Sale tensione nella Lega: eurodeputata lascia, “non posso stare qui a sostenere Draghi”

Sale la tensione nella Lega. I provvedimenti adottati dal governo di Mario Draghi per contrastare l’epidemia di Covid, come la recente estensione dell’obbligo del green pass nel mondo del lavoro e sociale, stanno spaccando il partito e isolando il leader, Matteo Salvini. Insomma, si respira aria di scissione nella Lega. Aggiunge tensione l’addio dell’eurodeputata Francesca Donato, fra le piú visibili esponenti della corrente ‘No Pass’. Insomma, è è sempre più evidente la profonda spaccatura che sta vivendo il Carroccio, diviso ormai tra due anime. Il primo ad allontanarsi dalle posizioni del leader Matteo Salvini è stato qualche settimana fa il ministro dello Sviluppo Economico, Giancarlo Giorgetti. Mentre il segretario leghista continuava a frenare sull’introduzione del super Green Pass, Giorgetti ha annunciato l’estensione del lasciapassare sanitario a tutti i lavoratori. E’ stato proprio il via libera al certificato verde per tutti a delineare le fazioni in campo nella Lega con Salvini messo di fatto nell’angolo dai big del partito.
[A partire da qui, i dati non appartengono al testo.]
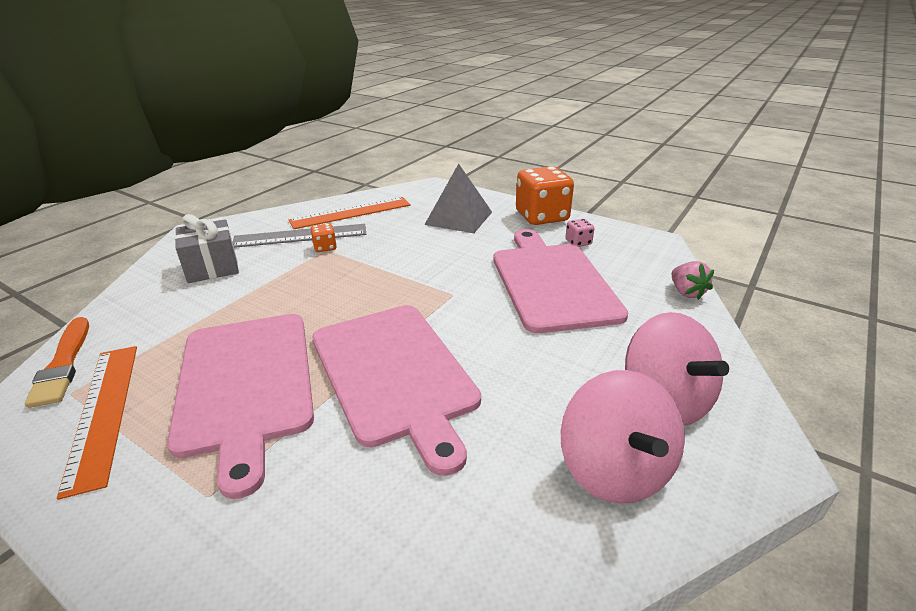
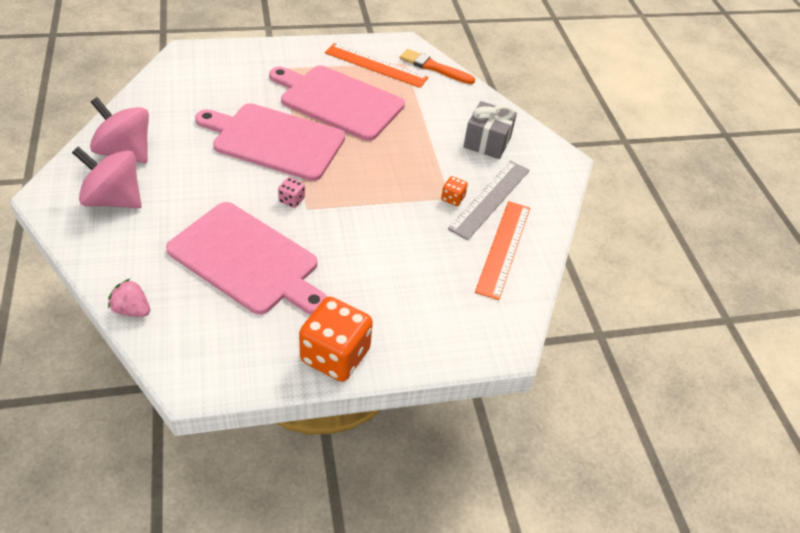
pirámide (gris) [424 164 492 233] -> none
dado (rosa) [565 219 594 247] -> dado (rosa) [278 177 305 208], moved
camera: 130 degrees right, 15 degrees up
“Ho fatto una riflessione lunga e sofferta. Io credo nella libertà individuale e nel principio di autodeterminazione delle scelte sulla salute. Principi inderogabili che questo governo sta violando. Non posso piú stare in un partito che sostiene l’esecutivo Draghi”, ha detto l’eurodeputata Donato in un’intervista con Repubblica, spiegando che “Salvini si trova in una posizione delicata. Rappresenta un partito con diverse anime, ma c’è una prevalenza della linea dei presidenti di Regione e dei ministri, capeggiati da Giorgetti, a favore delle scelte del governo Draghi. Il segretario ha cercato di dare forza a quanti come me giudicano che le decisioni sul Green Pass siano sproporzionate e inadeguate. Salvini ha dovuto mediare, ma a un certo punto si è fermato, non giudico il suo lavoro”.
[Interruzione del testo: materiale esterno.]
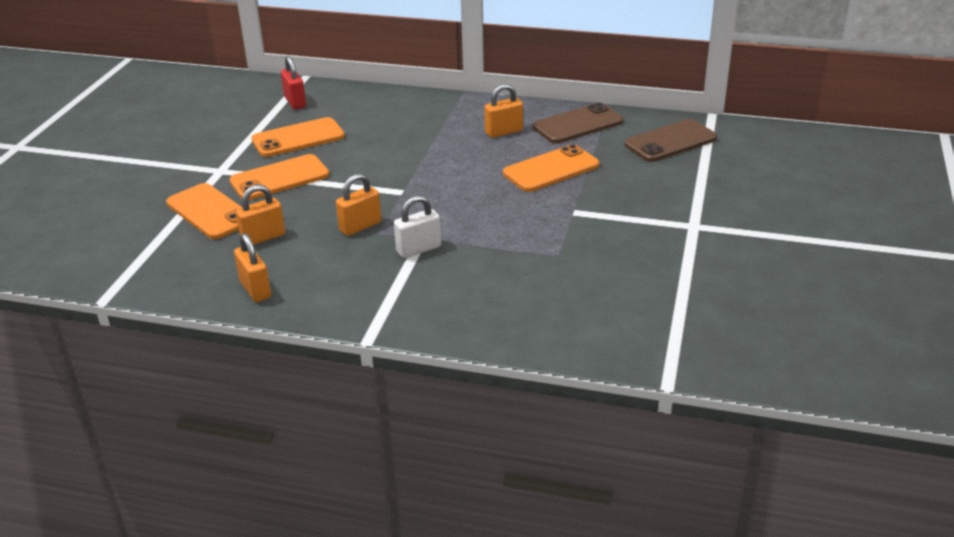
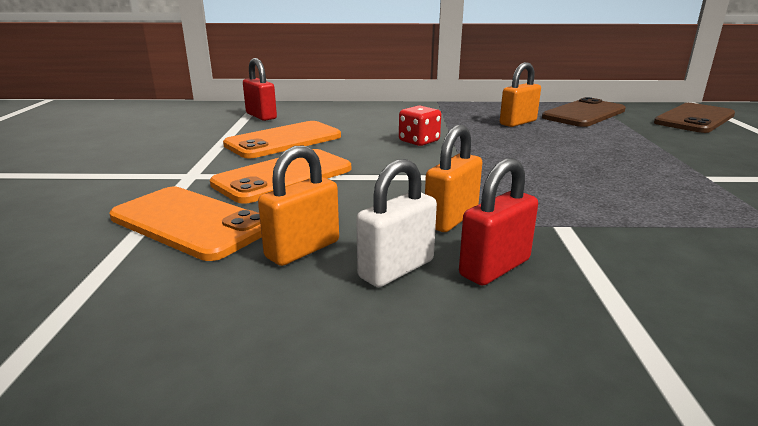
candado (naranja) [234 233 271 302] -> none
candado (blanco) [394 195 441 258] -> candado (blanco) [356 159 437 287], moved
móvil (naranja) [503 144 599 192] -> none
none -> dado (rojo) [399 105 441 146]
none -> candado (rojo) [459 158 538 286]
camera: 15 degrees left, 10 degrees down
Insomma, il rischio di una scissione nella Lega è sempre piú concreto. “Non dobbiamo tradurre anche l`epidemia in una lotta tra bande. Dobbiamo convincere i cittadini a vaccinarsi, ma senza condannare chi ha paura altrimenti rischiamo di schiacciarlo verso la parte no vax. Nel primo partito d’Italia è normale che ci siano correnti diverse, ma dentro la Lega non c`è spazio per i no vax”. Così Massimiliano Fedriga, presidente del Friuli Venezia Giulia e della conferenza delle regioni, commenta, ospite di Radio Capital, l’uscita dalla Lega dell`eurodeputata Donato. “Non sono per l’obbligo vaccinale, potrebbe avere l’effetto contrario. Con l’obbligo per i sanitari non abbiamo avuto il 100% dei vaccinati. È uno strumento semplice, ma il risultato non si raggiunge. Noi non dobbiamo nascondere quello che dicono i no vax, dobbiamo smentirli”. “La Lega è un grande partito, è uno spaccato della società quindi non trovo nulla di strano che ci sia chi non la pensa come noi; non la trovo quindi una cosa scandalosa che qualcuno possa avere posizioni alternative”, ha dichiarato, invece, il presidente della Regione Veneto, Luca Zaia, aggiungendo che “poi una sintesi va fatta e a volte alcune discussioni rischiano di essere inutili”.